In recent years the Church has come out more strongly against the death penalty.

The Catechism of the Catholic Church says public authority should limit itself to “bloodless means” if these are “sufficient to defend human lives against an aggressor and to protect public order and the safety of persons” (No. 2267).

In his encyclical Evangelium Vitae (The Gospel of Life), the Pope writes: “Today … as a result of steady improvements in the organization of the penal system, such cases [where execution is needed] are very rare, if not practically non-existent” (No. 56).

The U.S. bishops also suggest that the death penalty is applied in a discriminatory manner, as poor convicts and minorities are more likely to be condemned to death.

Babbitt, for example, was born to West African immigrants in a poor section of Wareham, Mass.
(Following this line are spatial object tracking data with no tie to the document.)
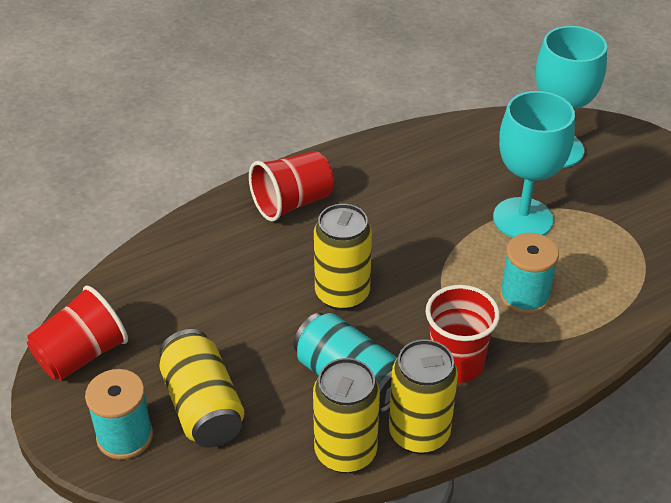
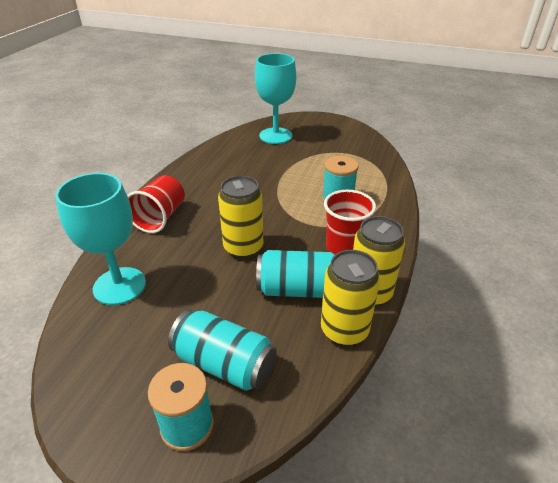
camera: 40 degrees left, 5 degrees down
(81, 355) = (92, 390): red cup -> none
(203, 406) = (224, 364): yellow can -> turquoise can
(522, 218) = (295, 169): turquoise goblet -> turquoise goblet (119, 286)

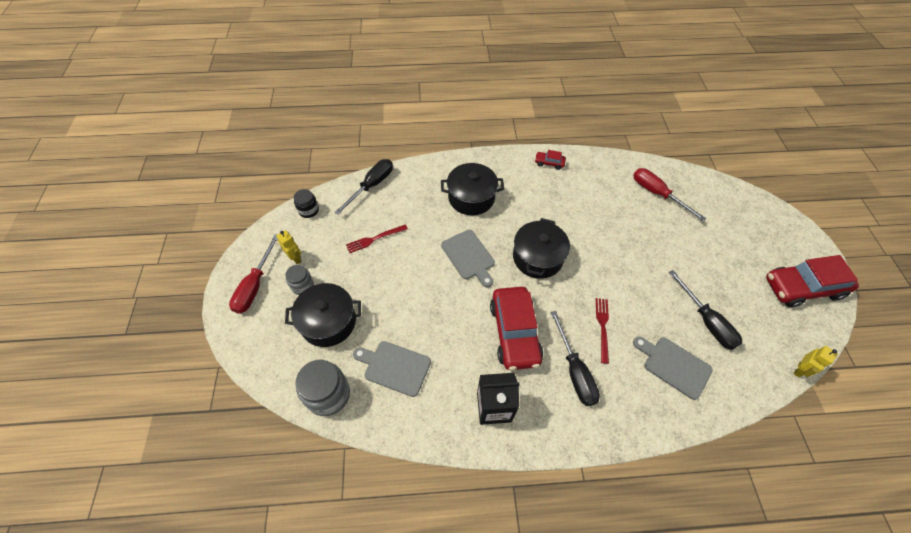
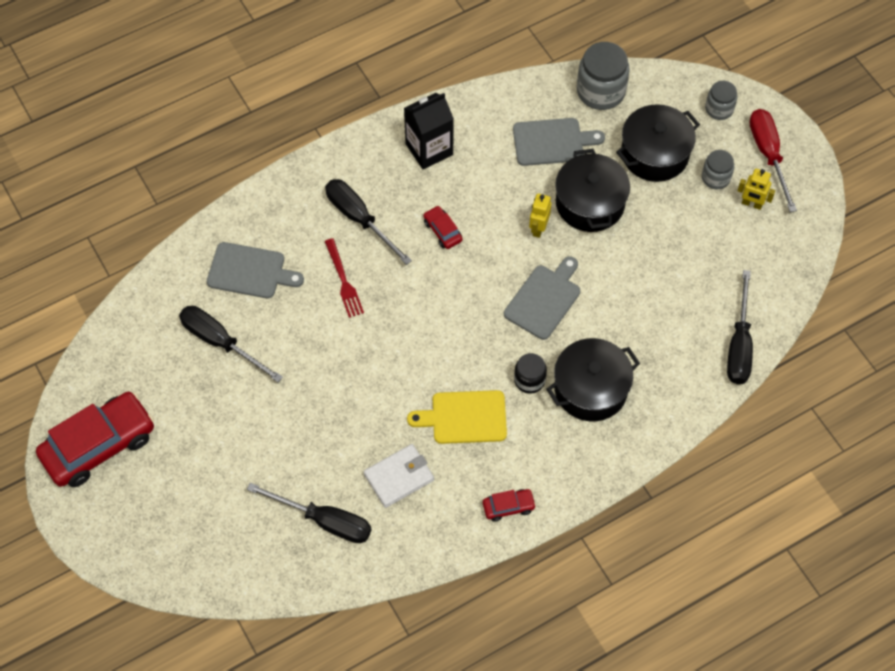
camera: 155 degrees right, 5 degrees up
(256, 335) = (719, 109): none -> grey jar
(308, 210) = (791, 270): black jar -> black jar (529, 380)
(374, 239) = (677, 270): red fork -> none
(469, 256) = (544, 299): grey cutting board -> grey cutting board turned 90 degrees clockwise
(514, 332) = (442, 231): red car -> red car, size x0.44
(537, 257) = (457, 337): black pot -> black pot (590, 203)
(554, 212) = (464, 417): none -> yellow cutting board
(606, 198) = (399, 477): none -> white wallet
(657, 194) = (324, 521): red screwdriver -> black screwdriver
(799, 370) = (104, 327): yellow robot -> yellow robot (538, 228)

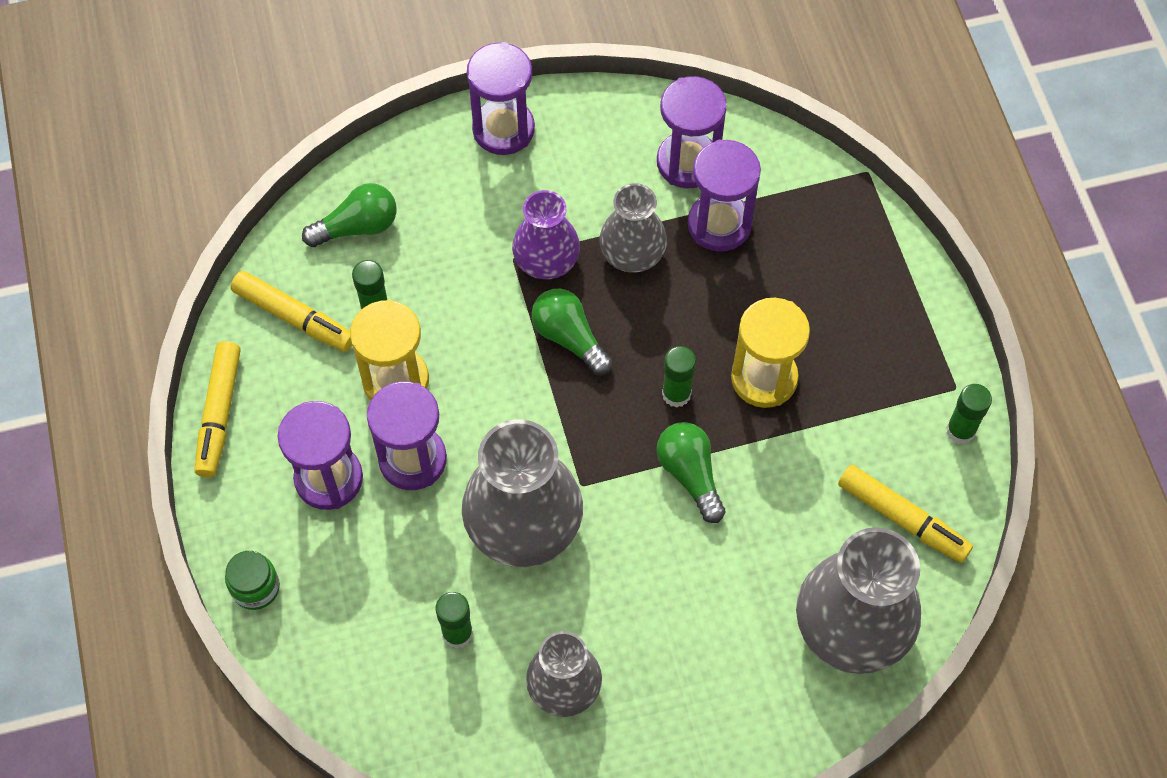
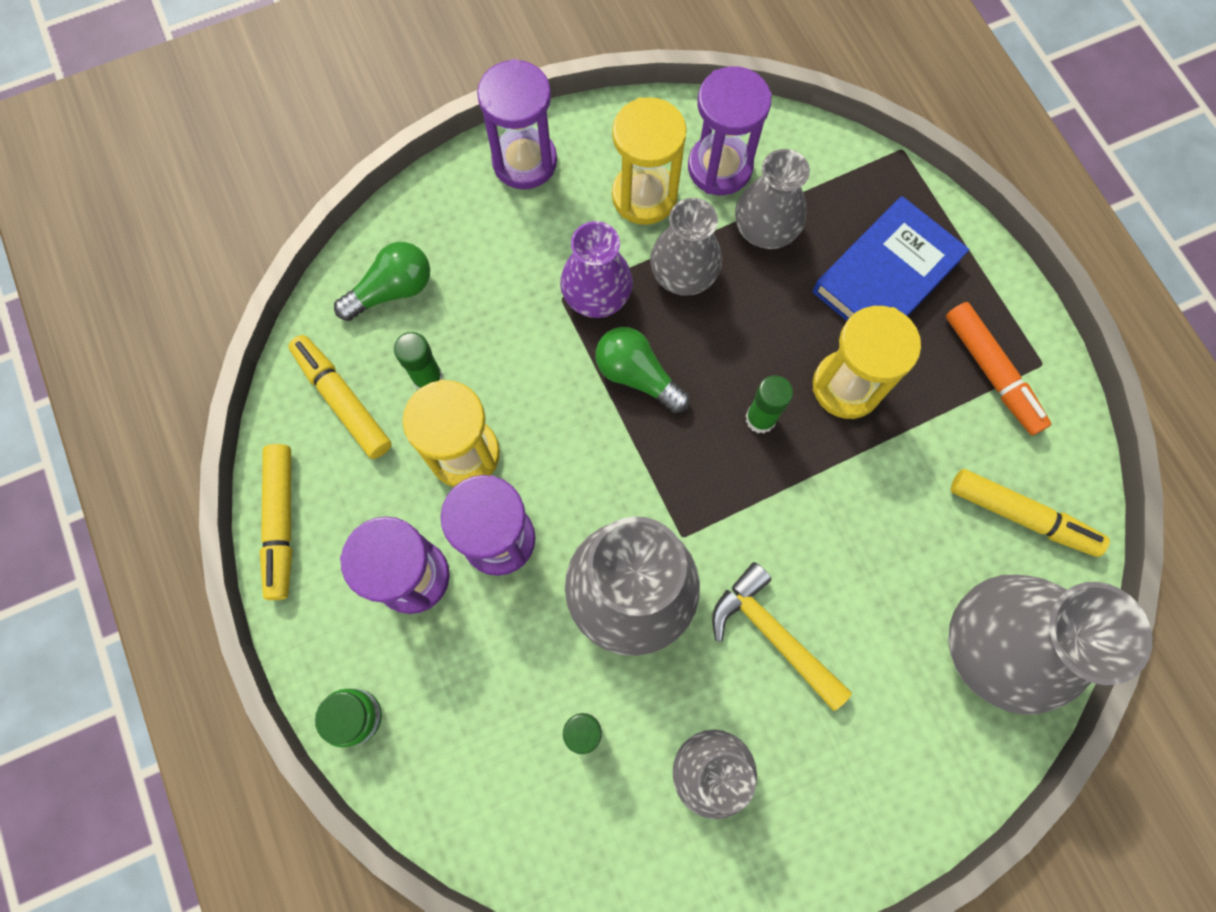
camera: 10 degrees left, 10 degrees up
(294, 317) = (343, 401): yellow marker -> yellow marker turned 150 degrees counterclockwise
(610, 178) = (644, 196): none -> yellow hourglass
(646, 582) = (772, 634): none -> yellow hammer
(690, 474) = (793, 505): green light bulb -> none
(719, 224) = (765, 228): purple hourglass -> grey vase
(825, 285) = (886, 276): none -> blue book
(905, 387) = (991, 372): none -> orange marker
(960, 431) = (1058, 409): green glue stick -> none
His ramshackle house was heated by wood and insulated with newspaper, with no toilet or hot water. His father drank heavily and beat his mentally ill mother and the five children, leaving welts on their faces and arms, according to Manny's brother Bill. During winter, the Babbitt children slept under piles of coats since the family could not afford sheets and blankets.

Manny's intelligence was average, but he repeated the first, second, and fifth grades. As a muscular teen-aged fifth-grader, he patrolled the playground to prevent bullies from picking on the children.

At age 12, Manny was struck by a car as he was riding a bicycle. He was hurtled onto the pavement and suffered broken shin bones, deep cuts and a severe concussion — wounds that left Manny with “no judgment,” according to his brother Stephen.

Manny quit school at age 17 with a sixth-grade education and worked in a shoe factory. In 1967, he joined the Marines and was assigned to an anti-tank battalion at Khe Sanh. In San Quentin, he continued to have flashbacks of the Khe Sanh siege as he awaited his fate.

He was one of some 3,500 death row prisoners nationwide — a number the bishops call “deeply troubling.” In their Good Friday appeal, they decry the increasing rate of executions, with more than 500 taking place since the death penalty was reinstated in 1976.

“We urge all people of good will, particularly Catholics, to work to end the use of capital punishment,” they state.

Bishop Zavala says, “We have to find another way of dealing with our violent society — not with violence [of executions]. My faith tells me there is another answer.”

Joyce Carr writes from La Mesa, California.